Charmolypi at PAUSE 202X
Featuring Nawwar Shukriah Ali | Sarah Ameera | Shiela Samsuri
CHARMOLYPI (n.) χαρμολύπη
By Nawwar Shukriah Ali
My art is “joy-making sorrow”.
When the world started slowing down, as a visual maker & producer, I found myself not having as many jobs to work on. The endless and hectic work schedule that was my distraction came to a stop, and I was left with myself.
I set a routine of waking up, cooking, dancing, reading books and watching TV. A routined laziness for which I now had an excuse for.
In isolation, the maker in me occupied time by learning how to play the keyboard; music, often a quick-access escape door from general mundanity. That, and constant scrolling of internet memes.
When I eventually put down my phone, the nights were noisy. I listened to thoughts in my head through loudspeakers with a background hum of loneliness.
Staring at shadows playing the walls, I could not help but think that the world was playing a prank on me, and that the world was moving on as usual. I had been earmarked to be out of life.
> Notes from a Devil’s Workshop 1.
A lone ness.
Sane no ones (l)
In the final month of lockdown (May 2021), I signed up for ‘Eye Movement Desensitization and Reprocessing’ (EMDR) psychotherapy treatment to dig into my memories (and past) to alleviate the current distresses faced.

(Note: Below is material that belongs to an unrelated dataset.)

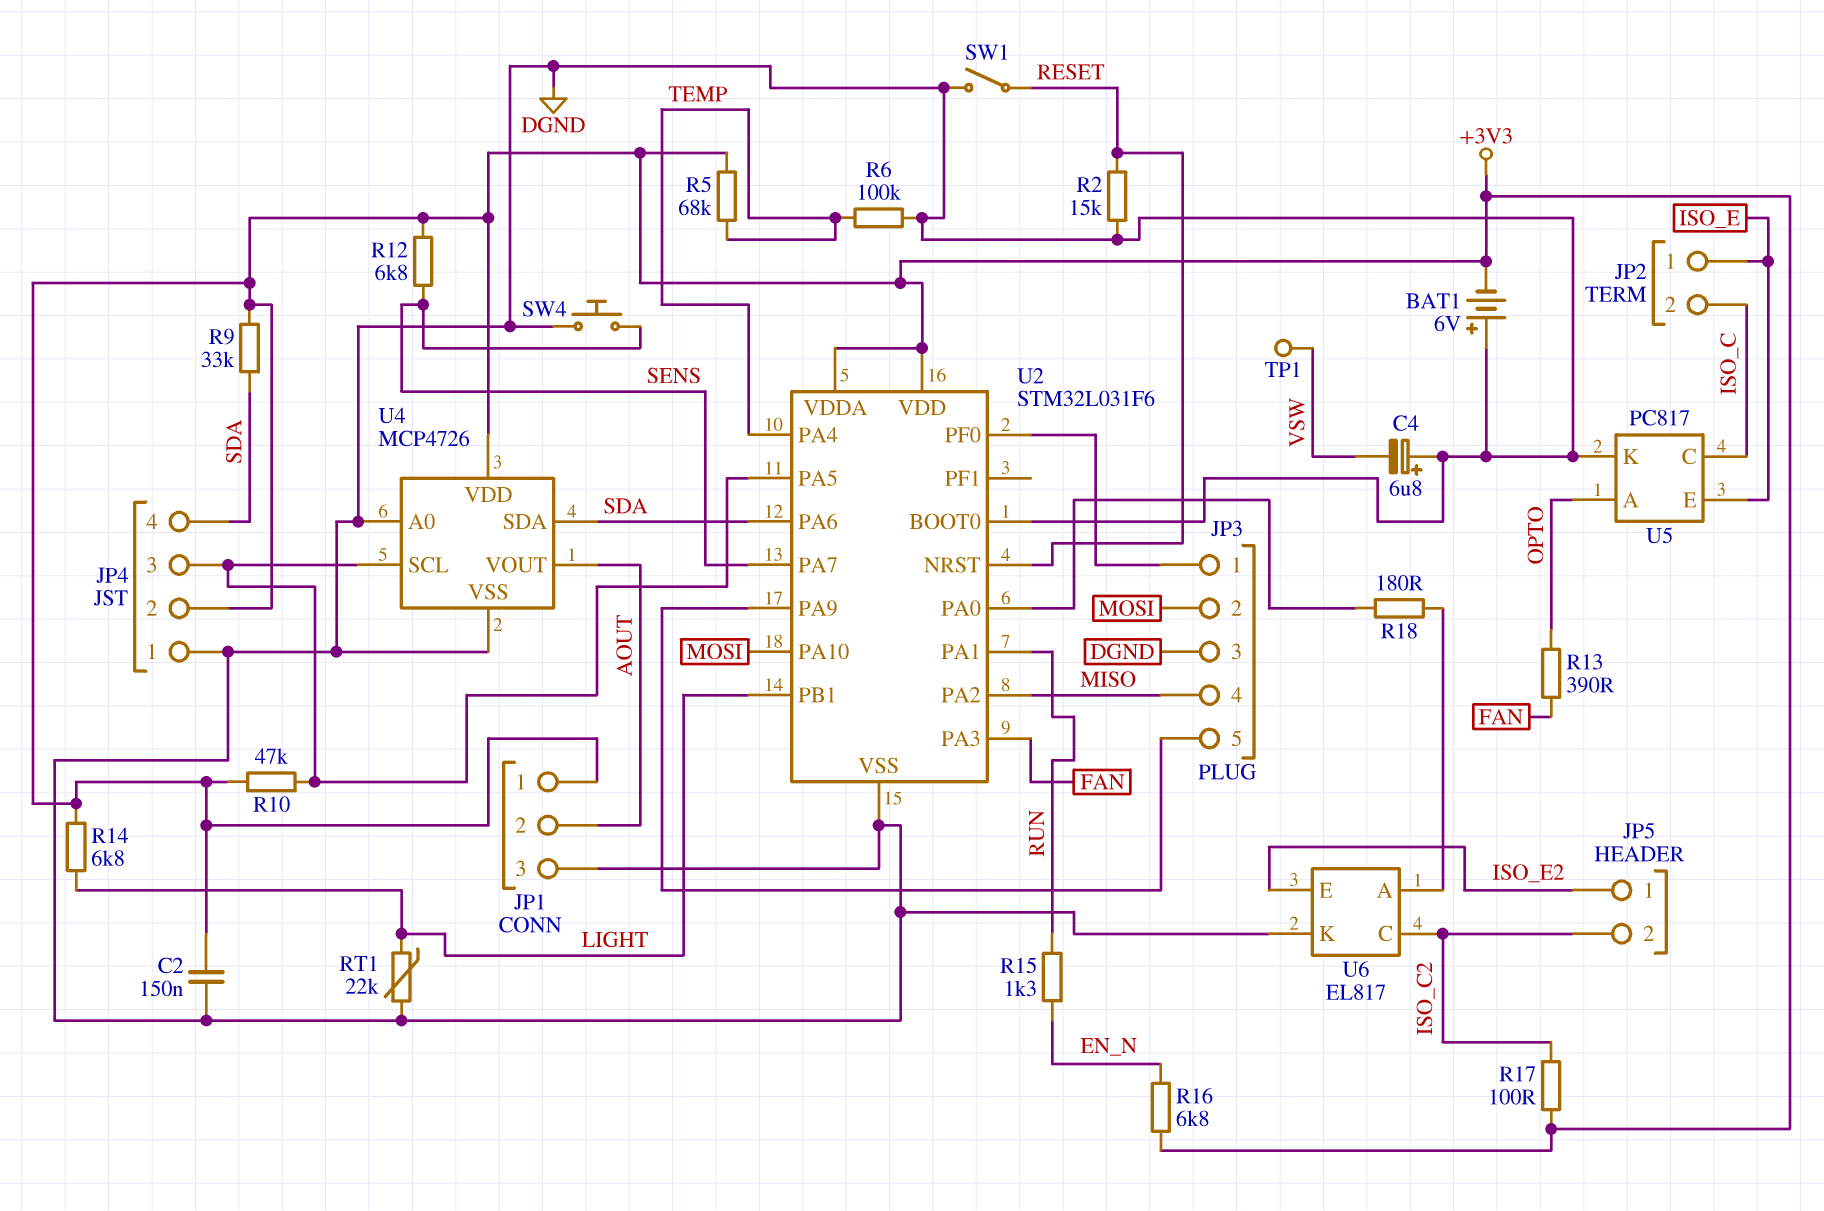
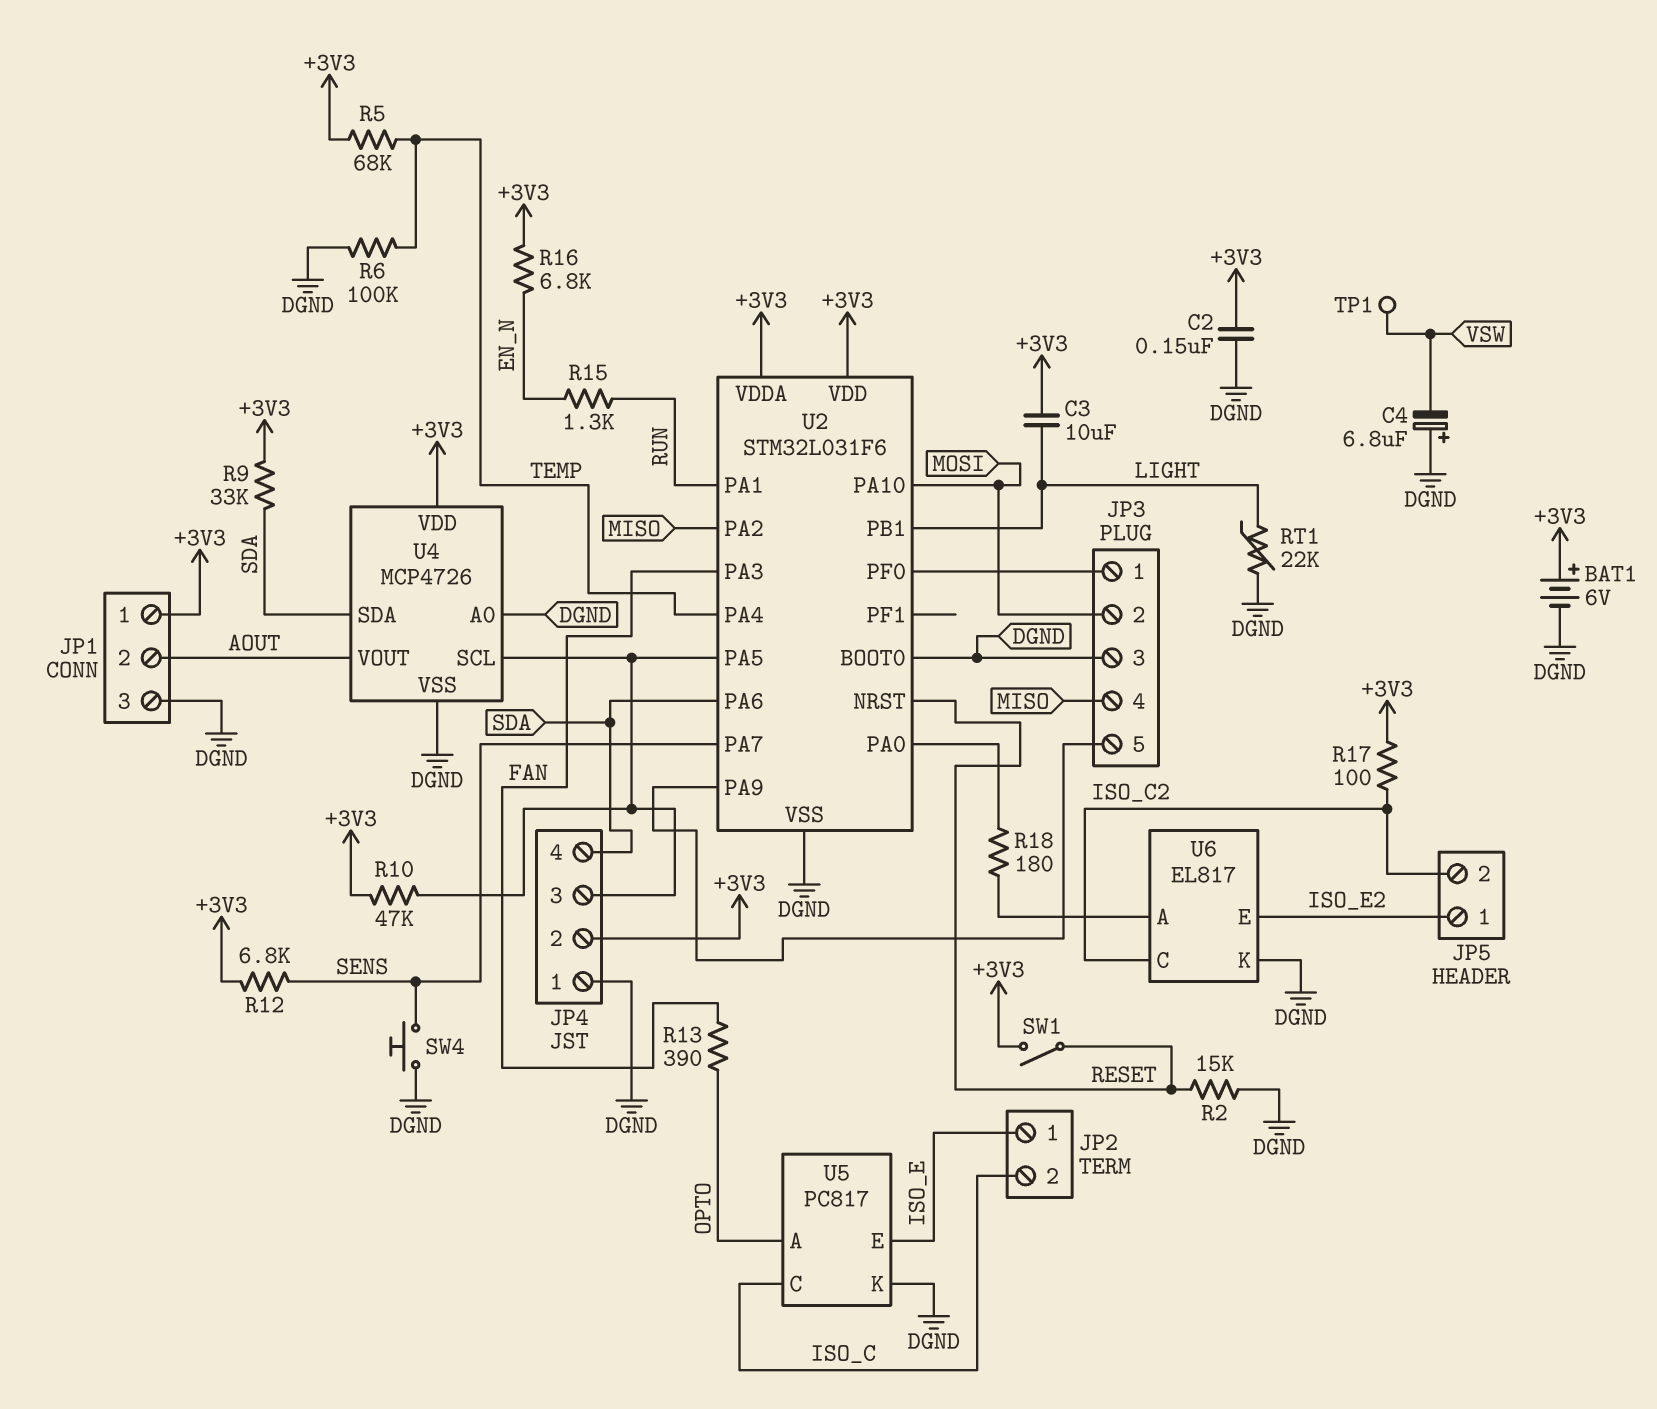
BAT1: 6V (plus DGND, minus +3V3) -> 6V (plus +3V3, minus DGND)
C3: none -> 10uF (+3V3, LIGHT)
R14: 6.8k (+3V3, LIGHT) -> none
SW1: switch (DGND, RESET) -> switch (+3V3, RESET)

We talked about my mom passing on when I was 17 years. About self-issues of attachment versus abandonment; and the people who have moved in and out of my life. About my understanding of commitments, and the reading/sending of relationship signals. I let people in, who become friends, who overstep boundaries… Lessons of screening and valuing the people who surround you; in search of genuine relationships.
I feel like a healing child, an offspring from generations of trauma.
“Go to your safe space everytime you feel threatened or sad”, said the therapist.
I’m a bubble, with other bubbles.
We greet the sandy beach. We crash onto her, all of us from every direction.
The clouds watch from above, hueing us.
Within the bubble it is quiet.
I sleep, and I wake up to be who I want to be.
I create with energy from within the bubble.
I want to carry a bubble tattoo on my wrist, a reminder of my safe space.
“So imagine yourself as a child, what would you want your mother to do for you when she
was around? If you could be that mother, what would you say to that young child?”, asked my
My mother, she was beautiful and empathetic. She was a private person, and chose to keep herself in. She held a strong demeanor, and numbed off the world.
She was 8 months pregnant with me when my father passed on.
...I would say, ‘It’s okay, this is home and you are safe’.